Plötzlich liegen zwischen einer rund 800 Jahre alten Heldensage und dem Jahr 2019 gar keine Welten mehr.
Das ist unbequem. Und gut so.
Nibelungen-Festspiele 2019 vor historischer Kulisse
Die Uraufführung von „Überwältigung“ fand am 12. Juli 2019 statt. Gespielt wurde bis zum 28. Juli auf der Freilichtbühne am Nordportal des Wormser Doms.
Der Spielort könnte kaum passender sein. Ausgerechnet an der Nordseite des Wormser Doms verortet die Überlieferung eine Schlüsselszene der Sage: den Streit der Königinnen. Für die Festspiele entsteht hier Jahr für Jahr eine Tribüne mit rund 1.300 Plätzen.
2019 war das Interesse enorm.
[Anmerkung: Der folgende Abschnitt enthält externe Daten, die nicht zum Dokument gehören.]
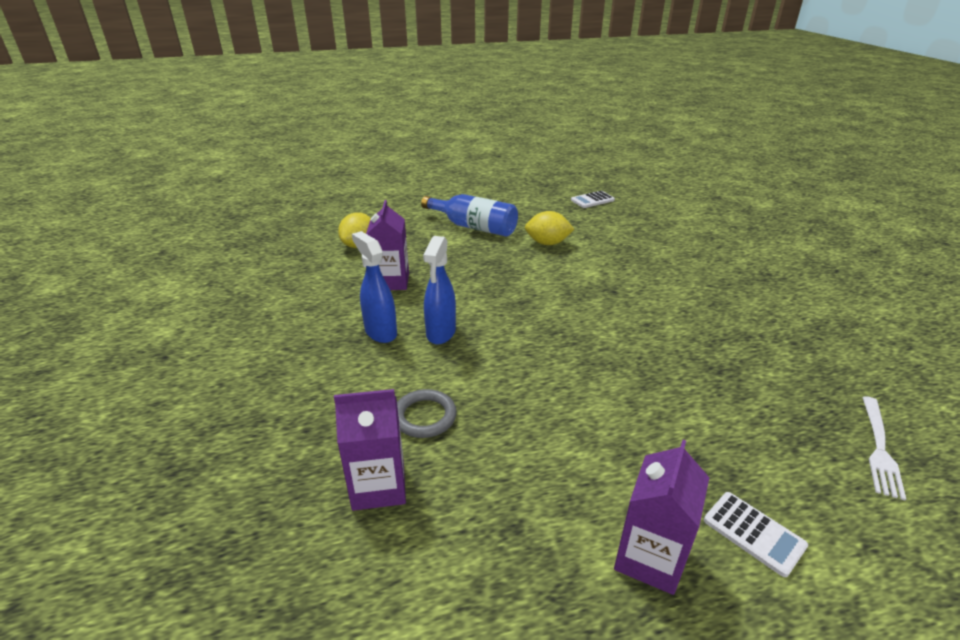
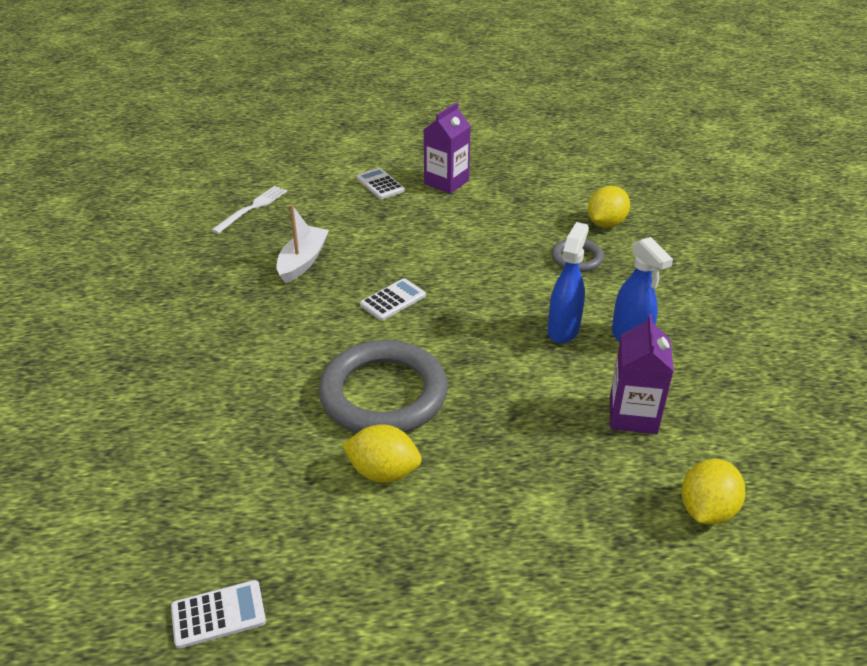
camera: 170 degrees left, 5 degrees up
(378, 486) = (606, 223): purple carton -> yellow lemon
(474, 227) = (499, 540): blue bottle -> none
(570, 276) = (383, 394): none -> grey ring
(607, 343) = (393, 300): none -> white calculator
(730, 374) = (303, 261): none -> white boat

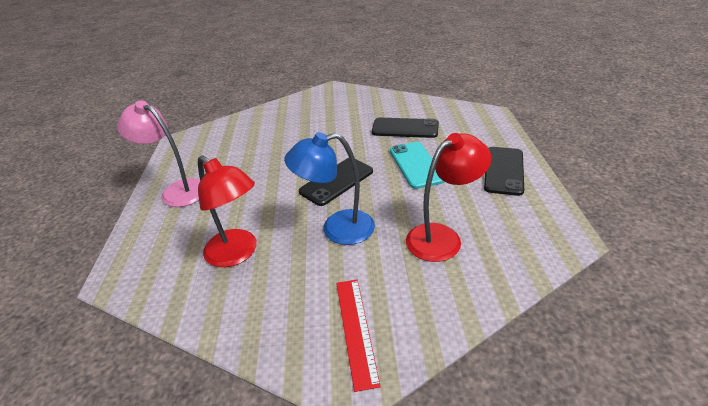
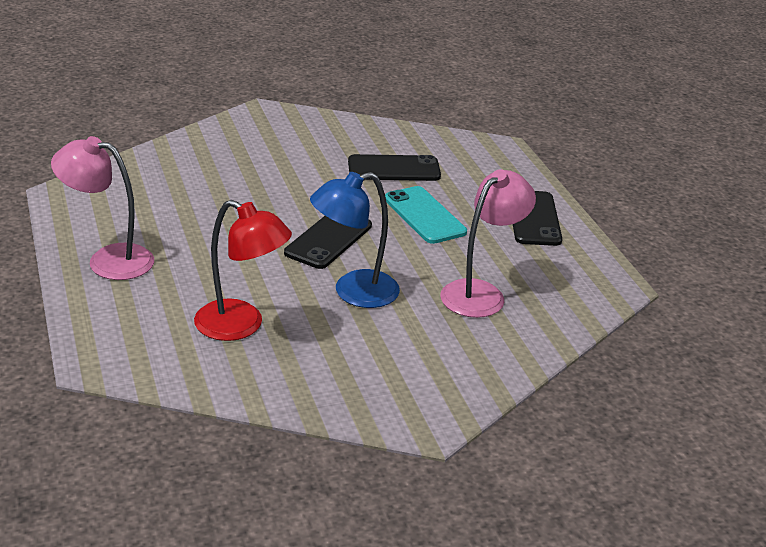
camera: 20 degrees left, 5 degrees down
(356, 330) = (416, 383): red ruler -> none
(442, 237) = (481, 293): red lamp -> pink lamp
Bereits vor Beginn der Festspiele wurden sämtliche Vorstellungen als ausverkauft gemeldet.
Kein Wunder, dass rund um den Dom schon während der Proben diese besondere Festspielatmosphäre zu spüren war. Worms wird in diesen Wochen tatsächlich ein wenig zur Theaterstadt.
Unsere Impressionen von den Fotoproben
Bei den Fotoproben konnten wir erste intensive Momente von „Überwältigung“ festhalten. Klaus Maria Brandauer als Hagen, Kathleen Morgeneyer als Kriemhild, Alexander Simon als Siegfried, Inga Busch als Brünhild und die weiteren Ensemblemitglieder stehen dabei nicht einfach vor einer historischen Kulisse.
Der Dom, das weiße Bühnenbild, die Körper der Darsteller und das harte Licht greifen ineinander.
Manchmal genügt eine einzelne Figur.
Dann füllt wieder fast das komplette Ensemble die Bühne.
Für Fotografen ist diese Inszenierung ein Geschenk, allerdings keines, das einem die Bilder einfach vor die Füße legt. Vieles lebt von Kontrasten, Schatten und ungewöhnlichen Perspektiven. Wer nur auf den prominenten Namen im Sucher wartet, verpasst einen Teil dessen, was diese Bühne ausmacht.
„Überwältigung“ zeigt schon bei den Fotoproben, welchen Weg die Nibelungen-Festspiele 2019 einschlagen: kein gemütlicher Ausflug ins Mittelalter, sondern eine moderne Auseinandersetzung mit Schuld, Schicksal und der Möglichkeit, den Lauf einer bekannten Geschichte doch noch zu verändern.